Тишину пришлось нарушить самому.
– Что ж?
– Я сомневаюсь, – нехотя признался дыму Чехов, плечи которого еще грело недавнее пушкинское объятие.
– Хорошо, – не стал возражать Пушкин. – Где, по-вашему, изъян в этой истории?
– Она его любит.
– С каких пор это изъян?
– Я про такое написал «Душечку». Любящая женщина верит любой дурости, если только та исходит от мужчины. К тому же ее тоже зовут, вы сказали, Оленька…
– Славное русское имя.
– Бр-р-р, – зябко передернул плечами Чехов. – В «Душечке» у меня тоже Оленька. Совпадение? Не люблю совпадений. Считайте меня суеверным, господа: не люблю.

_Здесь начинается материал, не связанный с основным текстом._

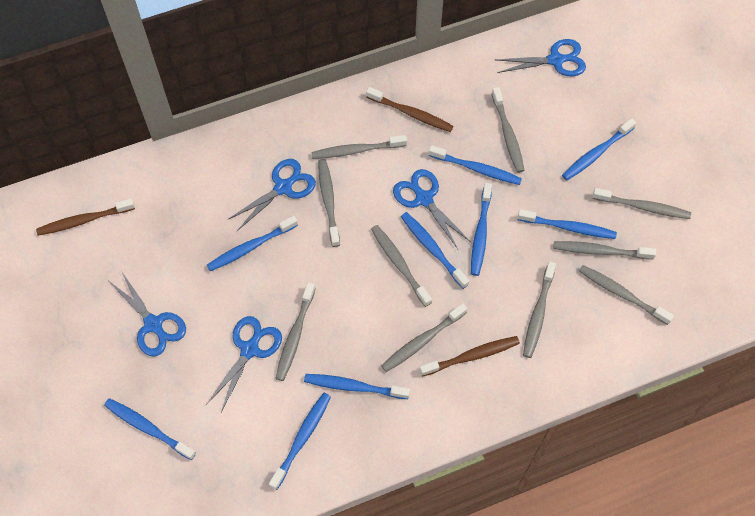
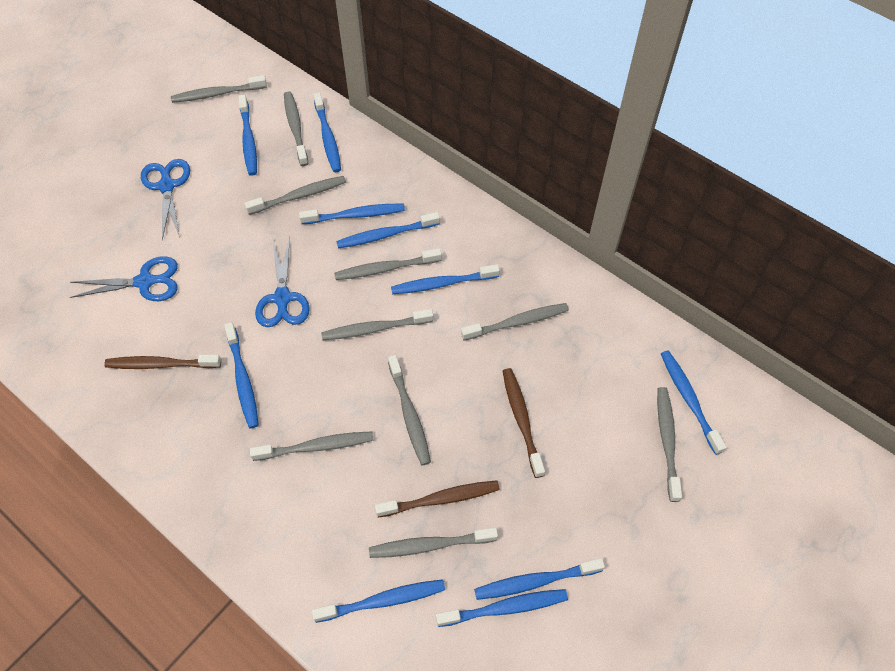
blue scissors: 5 -> 3
blue toothbrush: 9 -> 10

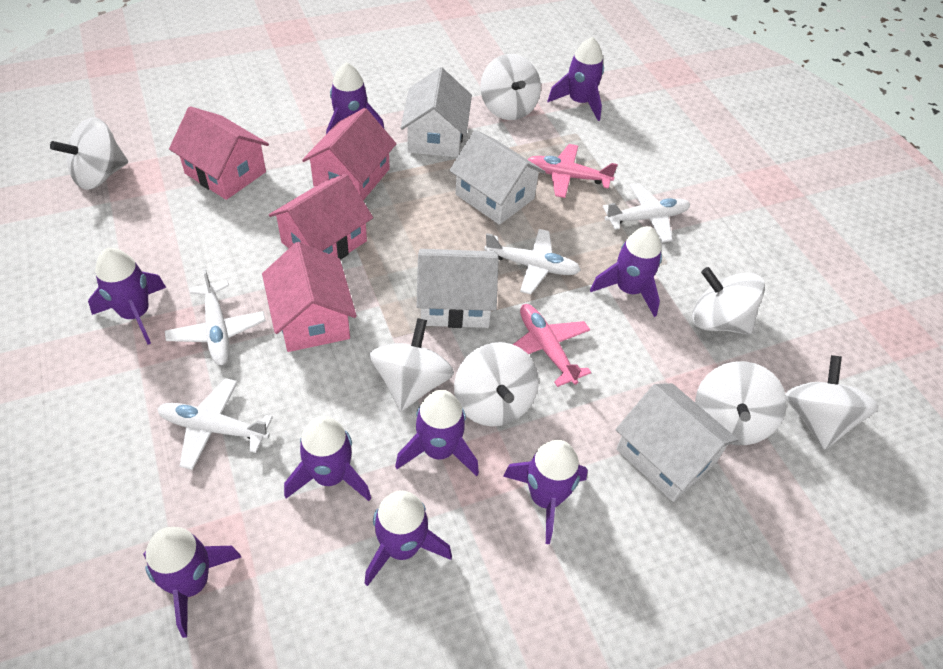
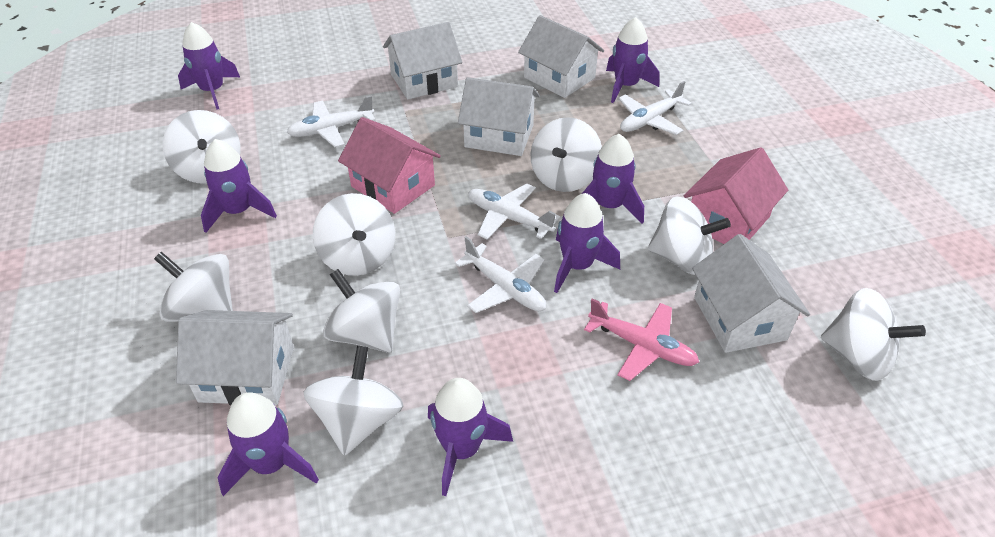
pink house: 4 -> 2
pink plane: 2 -> 1
purple rocket: 9 -> 7
white house: 4 -> 5
white spinning top: 7 -> 8

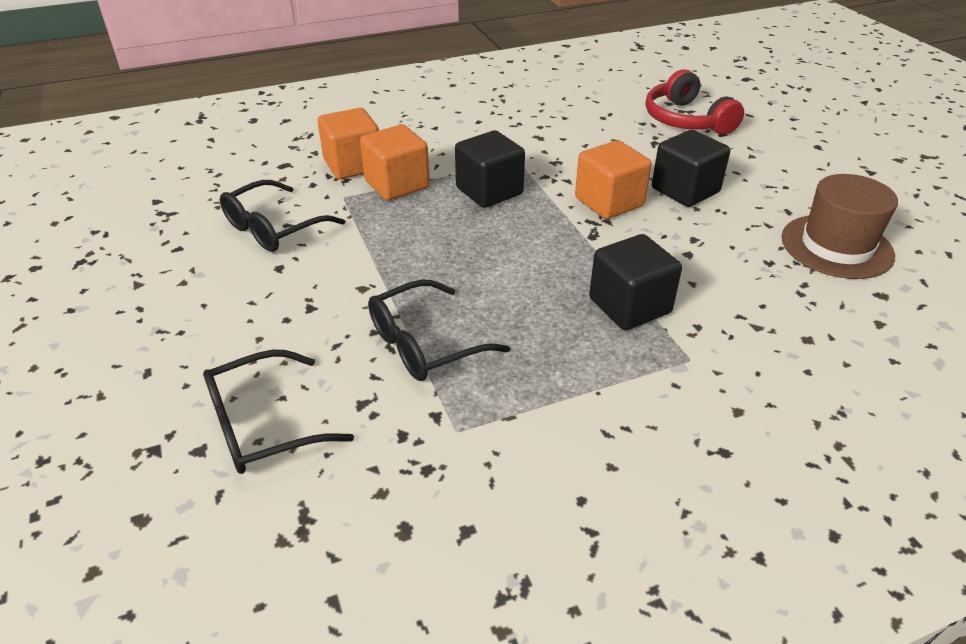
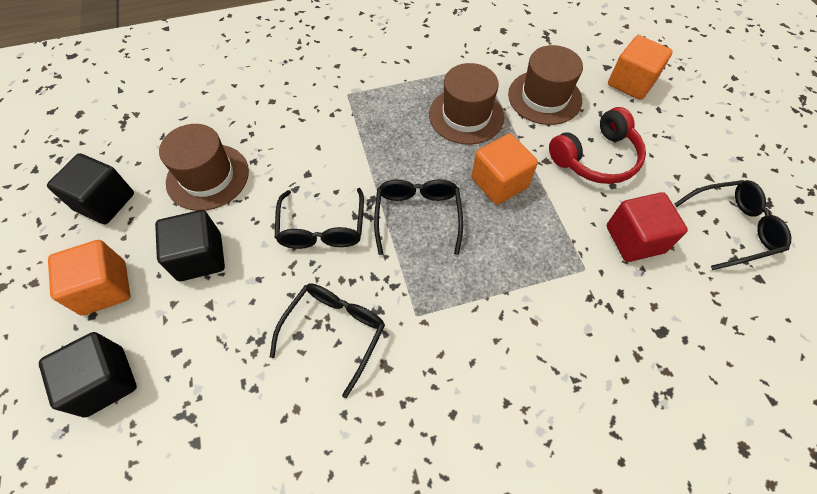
black glasses: 3 -> 4
brown hat: 1 -> 3
red cube: 0 -> 1

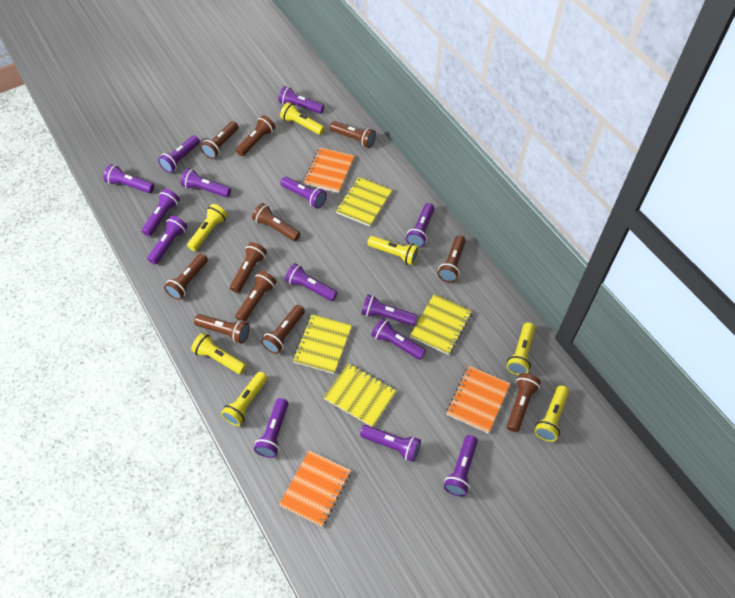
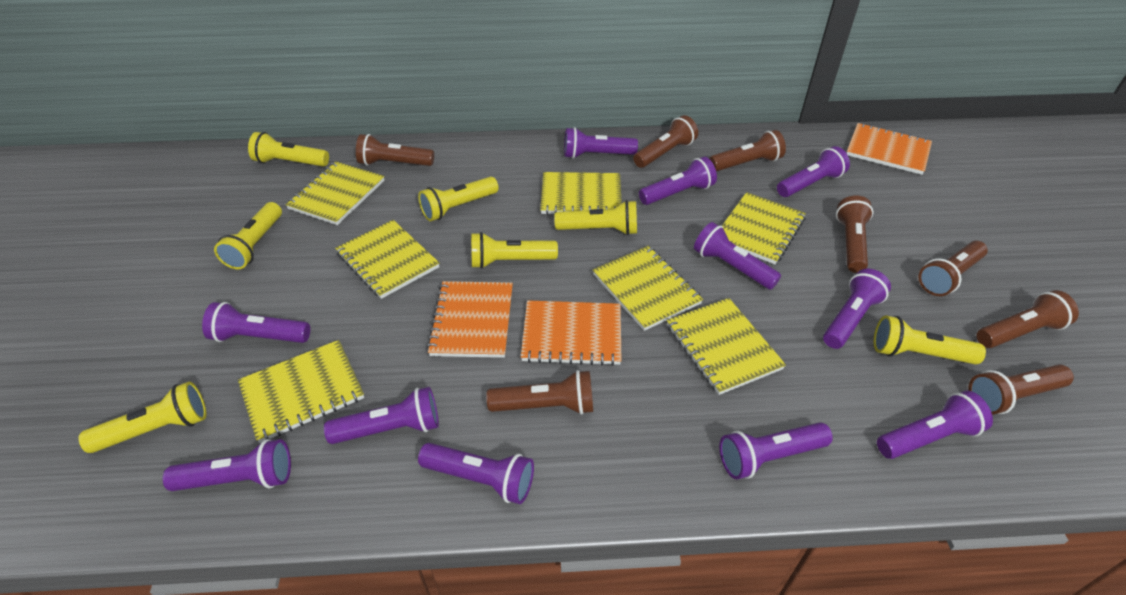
brown flashlight: 11 -> 8
purple flashlight: 14 -> 11
yellow notebook: 4 -> 7

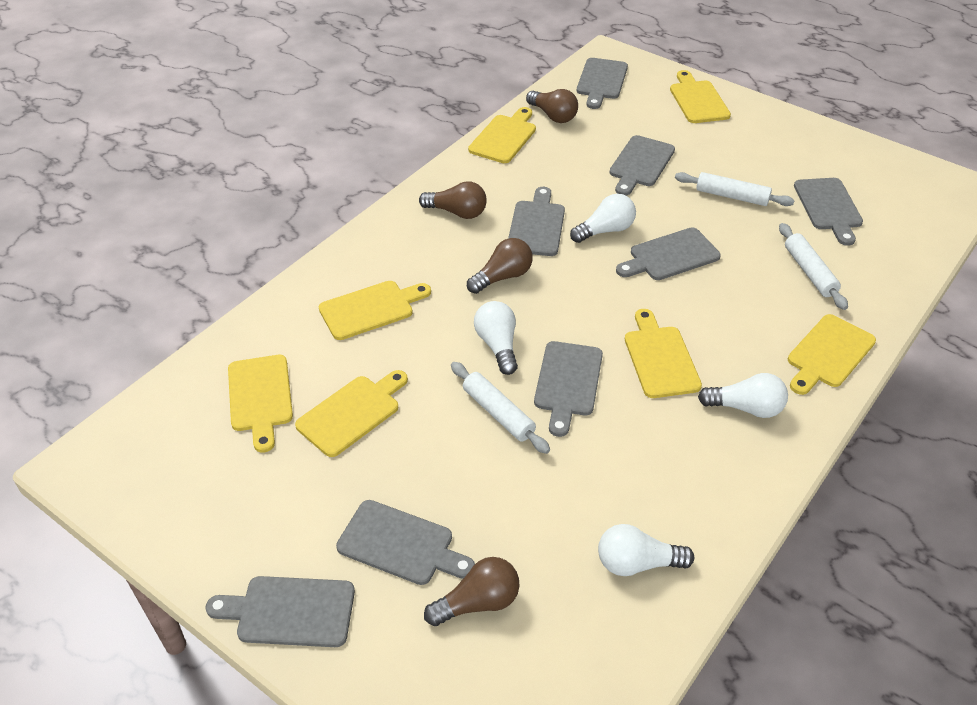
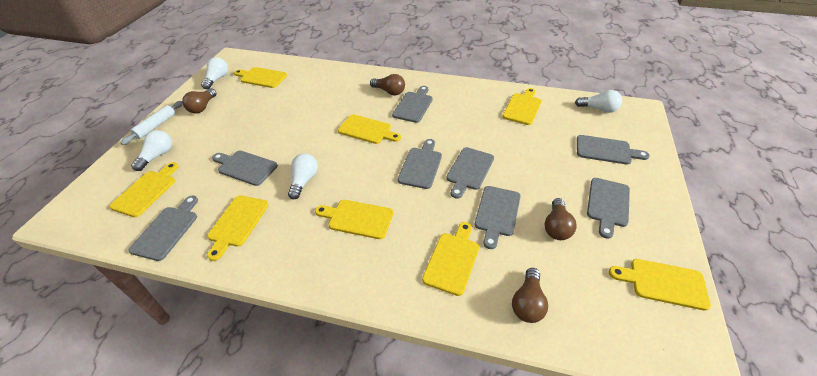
white rolling pin: 3 -> 1
yellow cutting board: 7 -> 8

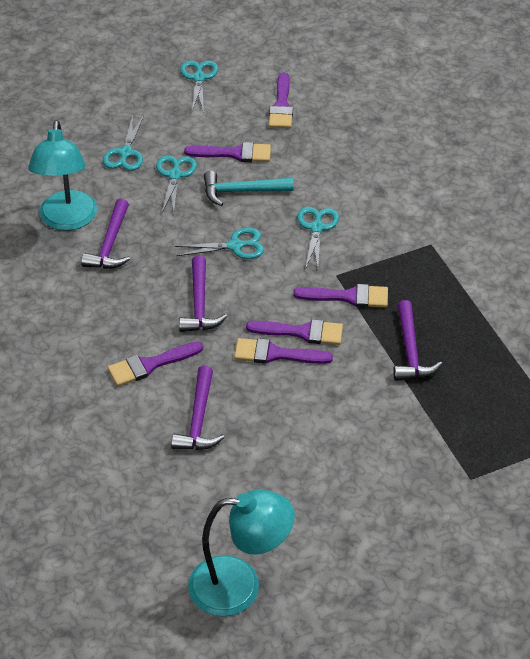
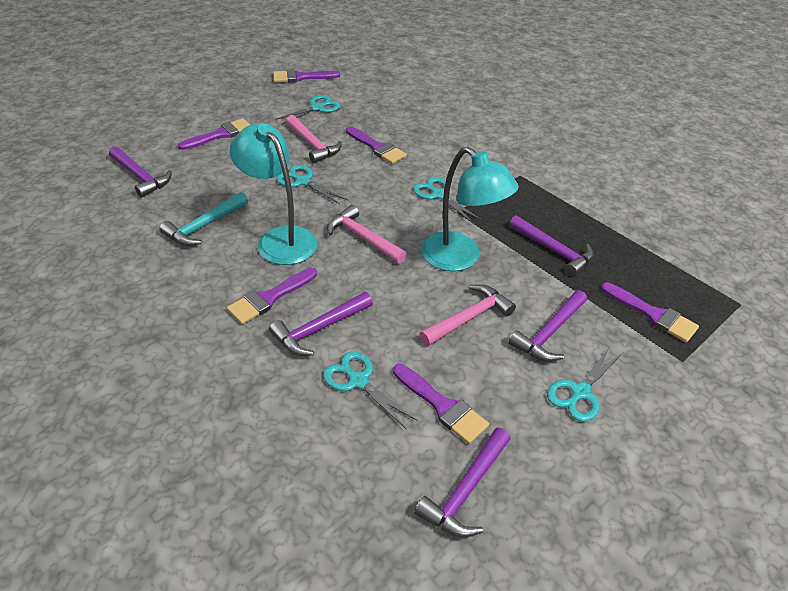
pink hammer: 0 -> 3
purple hammer: 4 -> 5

С тех пор как с нужником начало твориться что-то странное, Чехов сделался мнительным. Пристальнее и подозрительнее вглядывался в пестрое покрывало реальности. Но скрывал это от остальных, стыдясь себя. Он помнил коварную власть галлюцинаций еще с тех пор, когда был болен и ложками хлопал кокаин, опиум, героин. Он ее боялся.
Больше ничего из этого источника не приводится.